1. Sherlock (2010 – 2017)

Sherlock
Image Credit: Hartswood Films.

Before Benedict Cumberbatch won award after award, he rose to fame on the BBC’s fantastic Sherlock, a modern remaking of the Arthur Conan Doyle books. Along with Martin Freeman’s strong foil character, Dr. Watson, Holmes relives Conan Doyle’s famous novel collection but in current-day London. In my opinion, Cumberbatch has yet to channel a character better than Sherlock — this show cannot be missed.

2. Detectorists (2014 – 2022)

Detectorists
Image Credit: BBC Four.

Available on several streaming sites, Detectorists charts the misadventures of two humble metal detectorists who live in a country village. Their exploits involve a cast of lovable misfits who share their passion for finding local treasures — bottle tops, mostly. The chemistry between the buddies, played by Mackenzie Crook and Toby Jones, is central to a laid-back narrative and dialogue discussing BBC Radio or trashing academic historians’ darling and medieval English monk, the Venerable Bede.

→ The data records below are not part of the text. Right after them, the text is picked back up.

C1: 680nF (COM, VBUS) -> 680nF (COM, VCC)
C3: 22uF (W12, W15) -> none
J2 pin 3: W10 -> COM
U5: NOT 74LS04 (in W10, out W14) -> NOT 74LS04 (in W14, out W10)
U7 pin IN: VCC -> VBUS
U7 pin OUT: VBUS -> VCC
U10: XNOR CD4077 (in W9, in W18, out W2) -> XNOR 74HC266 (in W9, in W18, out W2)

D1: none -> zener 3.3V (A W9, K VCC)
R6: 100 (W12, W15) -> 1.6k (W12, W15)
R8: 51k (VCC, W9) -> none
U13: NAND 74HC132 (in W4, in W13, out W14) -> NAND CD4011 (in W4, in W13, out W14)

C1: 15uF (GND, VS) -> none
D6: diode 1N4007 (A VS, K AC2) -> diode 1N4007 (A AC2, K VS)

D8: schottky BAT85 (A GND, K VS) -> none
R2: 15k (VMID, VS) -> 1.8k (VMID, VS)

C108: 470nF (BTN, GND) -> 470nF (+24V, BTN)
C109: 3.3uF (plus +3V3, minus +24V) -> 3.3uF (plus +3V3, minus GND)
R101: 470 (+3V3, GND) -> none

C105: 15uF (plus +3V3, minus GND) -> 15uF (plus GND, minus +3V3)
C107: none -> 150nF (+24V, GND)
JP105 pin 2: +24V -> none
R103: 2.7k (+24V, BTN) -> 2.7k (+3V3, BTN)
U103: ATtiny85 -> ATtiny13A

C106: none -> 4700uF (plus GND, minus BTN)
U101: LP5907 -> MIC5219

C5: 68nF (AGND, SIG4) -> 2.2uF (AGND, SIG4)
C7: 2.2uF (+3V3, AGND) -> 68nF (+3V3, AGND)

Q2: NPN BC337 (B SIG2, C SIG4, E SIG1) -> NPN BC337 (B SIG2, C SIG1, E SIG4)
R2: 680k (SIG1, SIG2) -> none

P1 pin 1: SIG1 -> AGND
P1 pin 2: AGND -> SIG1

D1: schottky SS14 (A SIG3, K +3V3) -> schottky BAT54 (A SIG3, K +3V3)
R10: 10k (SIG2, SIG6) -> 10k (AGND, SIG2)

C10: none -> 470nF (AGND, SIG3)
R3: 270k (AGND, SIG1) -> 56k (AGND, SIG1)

3. Fawlty Towers (1975 – 1979)

Fawlty Towers
Image Credit: BBC.

Unlike their cash-machine American counterparts, British comedy shows follow a six-episode, 30-minute runtime format. This method means the writing has to be spot-on, and no show expresses this brilliance more than Fawlty Towers. Starring Monty Python alumnus John Cleese as an eccentric hotel manager on the Southern English coast whose crackpot schemes land him in trouble. Cleese is in the role of his career, though a fleeting one — 12 episodes and two seasons is all they ever produced.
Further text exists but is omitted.